Wholegrains are known to contain a mix of naturally occurring antioxidants, phytonutrients, vitamins, minerals, fibre and protein, very similar to fruit and vegetables. Research suggests it is all of the components of the wholegrain that act together to provide its disease-preventing capability.

The company believes that with 93 per cent of Americans eating breakfast cereal, its new policy could add another 1.5 billion servings of wholegrain to American diets every year.


Porridge: Keeping Obesity at Bay (back to contents)

Source: Foodnavigator.com

New research suggests that children who have a constant intake of oatmeal may lower their risk of obesity. Researchers from Columbia University in the US say the percentage of two- to 18-year-olds that are overweight, or at risk of becoming overweight, is almost 50 per cent lower in oatmeal-eaters than in children who do not consume oats.

The research, presented at the Experimental Biology 2003 conference held recently in San Diego, California, also found that children who eat oatmeal are about twice as likely to meet fibre intake recommendations, with fibre intakes 17 per cent higher than those who do not eat oatmeal.

"This study found that children and teens who consumed higher intakes of dietary fibre had lower Body Mass Index (BMI) levels or less body fat," said Dr Christine Williams, professor of clinical paediatrics and director of the Children's Cardiovascular Health Centre at Columbia University.

"Our data further suggests children who have diets rich in high-fibre foods, such as oatmeal, as early as age two could help them prevent obesity throughout their lives," she said.

Researchers, funded by Quaker Oats company, analysed data from nearly 10,000 children aged two- to 18-years-old.

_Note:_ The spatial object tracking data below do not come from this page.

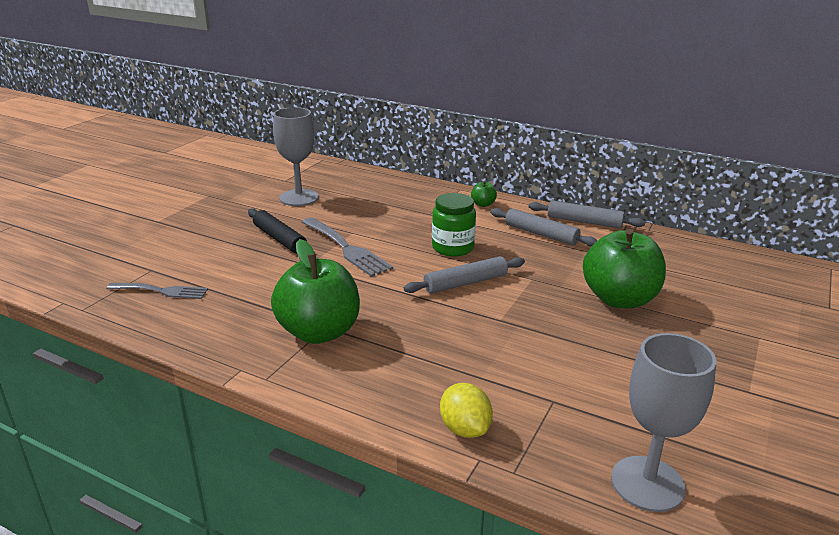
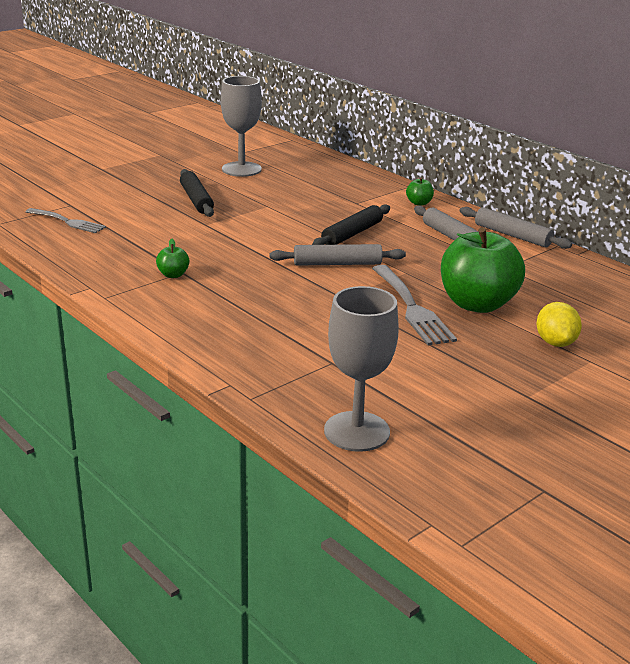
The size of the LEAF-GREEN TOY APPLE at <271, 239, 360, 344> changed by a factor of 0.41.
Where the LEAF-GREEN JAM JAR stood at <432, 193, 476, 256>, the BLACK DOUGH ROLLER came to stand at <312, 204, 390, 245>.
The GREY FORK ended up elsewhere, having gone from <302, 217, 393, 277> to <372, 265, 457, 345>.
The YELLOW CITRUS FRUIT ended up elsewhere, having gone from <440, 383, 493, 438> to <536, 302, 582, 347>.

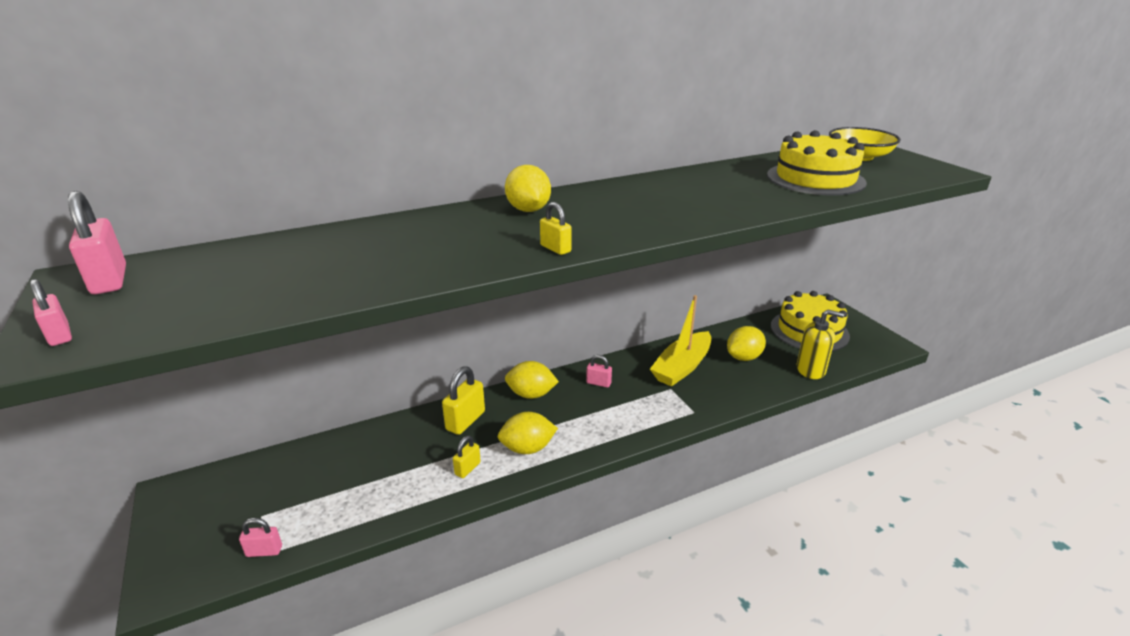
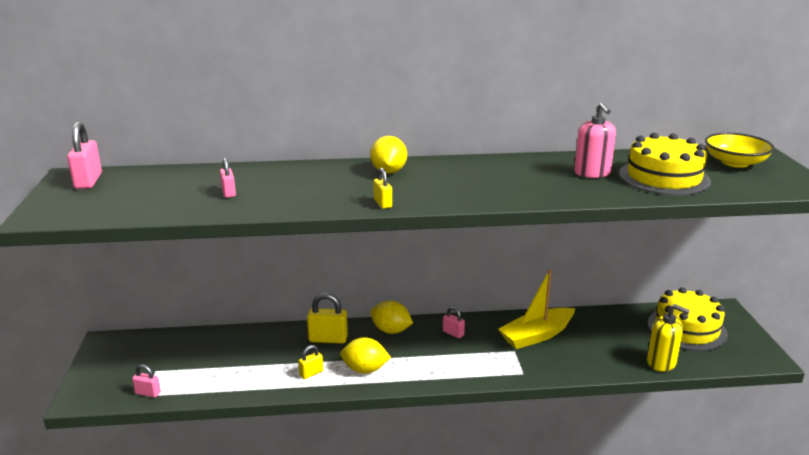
The PINK SMALL LOCK ended up elsewhere, having gone from <30, 279, 72, 346> to <220, 158, 236, 198>.
The YELLOW SMALL LOCK at <442, 366, 485, 435> ended up facing another way, 45 degrees clockwise from before.
The second view gained the PINK SOAP PUMP at <574, 103, 616, 178>.
The second view lost the YELLOW CITRUS FRUIT at <727, 326, 766, 361>.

"This study is important because it's the first study to use such a large national sample of children and analyse the role of fibre in obesity," according to Priscilla Samuel, senior scientist and director of the Nutrition Research Program at Quaker Oats, and co-author of the study.

"High-fibre foods tend to make kids feel fuller, so they are more likely to eat less. Also, foods that are high in fibre, like oatmeal, are often low in fat and have fewer calories," she said.


New 'North Beach' diet: Big on carbs (back to contents)

Source: BakingBusiness.com

The new 'North Beach Diet', developed by an Italian restaurant and bakery company in San Francisco, emphasises the importance of wholegrains, complex carbohydrates and vegetable-based dishes.

Il Fornaio, an Italian restaurant and bakery company based in Corte Madera, San Francisco, has introduced the North Beach Diet at all 24 of its restaurants this month.

Mr Maurizio Mazzon, Il Fornaio executive chef and author of the "Il Fornaio Pasta Book," is the creator of the North Beach Diet which draws its name from a San Francisco neighbourhood and contrasts with the low-carbohydrate South Beach Diet.

"The North Beach Diet at Il Fornaio is a delicious and healthy diet created in response to a world gone low-carb crazy - a diet for the sane," Mr Mazzon said.

The North Beach Diet features:

  • About 2,500 calories a day
  • Bread (wheat flour), pasta (housemade or imported from Italy), wine with lunch and dinner
  • Smaller portions and multiple courses
  • Emphasis on high-quality ingredients and seasonality and lots of produce
  • 30 minutes of exercise daily

The Il Fornaio restaurants still have low-carbohydrate options on the menu, Mr Mazzon said: "But we have many guests who make pasta, bread and olive oil part of a healthy, well-balanced diet," he said.

"And it's my opinion that those who enjoy a variety of foods are not only healthier, but happier. We will continue to present the authentic foods of Italy, whether or not they fit the diet fad of the moment," Mr Mazzon said.